James F. Gaines has undertaken a sociocritical study that attempts to understand how the literary forms of Molière’s plays relate to the social forms of the early modern period. He contends that the comedies represent an imaginary network of social relationships remarkably homologous to the world view of the literate French public during the reign of Louis XIV, and that it is possible both to identify the place in society of characters in Molière’s plays through reference to an index of social indicators and to ascertain whether or not the patterns of behavior of those individuals are consistent with the norms governing the classes to which they belong—norms that Gaines has been able to reconstruct on the basis of seventeenth-century social theory and from historical evidence.
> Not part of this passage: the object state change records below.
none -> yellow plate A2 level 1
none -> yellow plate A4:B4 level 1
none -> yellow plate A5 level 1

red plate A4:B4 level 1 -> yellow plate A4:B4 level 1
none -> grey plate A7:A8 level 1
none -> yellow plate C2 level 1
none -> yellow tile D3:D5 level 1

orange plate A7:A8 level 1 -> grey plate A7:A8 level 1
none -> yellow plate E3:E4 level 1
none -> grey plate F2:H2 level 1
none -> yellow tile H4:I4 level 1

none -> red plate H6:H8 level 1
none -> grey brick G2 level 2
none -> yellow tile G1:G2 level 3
The audience’s early identification of a dramatic character’s status in society from clues planted by the dramatist was of crucial importance to the success of Molière’s comedies; for his ability to deal effectively with a very wide range of social subjects depended on a rapid exposition of just what places his characters occupied in the intricate and complex network of social relationships. Seven of the most salient social indicators were the money a character possessed, the offices he held, the clothing he wore, the servants he employed, the houses and lands he owned, the mode of transportation he employed, and the language he spoke. Such externals as these were commonly regarded as the outward manifestations of an individual’s essential virtue and caractère. They constituted for him and for others the conditions of any contacts he would make and any relationships he would form; and his awareness and understanding of them would determine his prospects for success—and the expectations of others for his success—in any courtship or seduction, anoblissement or usurpation, that he attempted.

Unlike the medieval société d’ordres that it had replaced by the seventeenth century, the société d’états afforded the prospect of limited social mobility. All opportunities for advancement depended on the possession of large sums of money, and a formidable apparatus for social closure stood in the way of anyone who presumed to rise in society without first satisfying – slowly and at great expense—the conditions of his occupying the place in the hierarchy to which he aspired. In his theater of social differentiation, Gaines concludes, Molière successfully mediated the mulitfarious disparities among the highly diverse groups that made up the société d’états. His contemporaries found in his drama an illustration—in praxis and not merely in theory — of the great chain of social being. As the consummate comic playwright and social commentator of his time, Molière ingeniousy exploited what became in his hands the virtually unlimited possibilities of combining the incongruities of humor—the joke, the trick, the pun, the humiliating episode or situation—with the social dissonances of his time: unworthiness, usurpation, pretentiousness, and parasitism. His genius enables us to perceive that the clown who fails to retain his balance on the stage, and the fool who loses his equilibrium in society, are, at bottom, victims of the same vertigo.

James F. Gaines is associate professor of foreign languages at Southeastern Louisiana University in Hammond.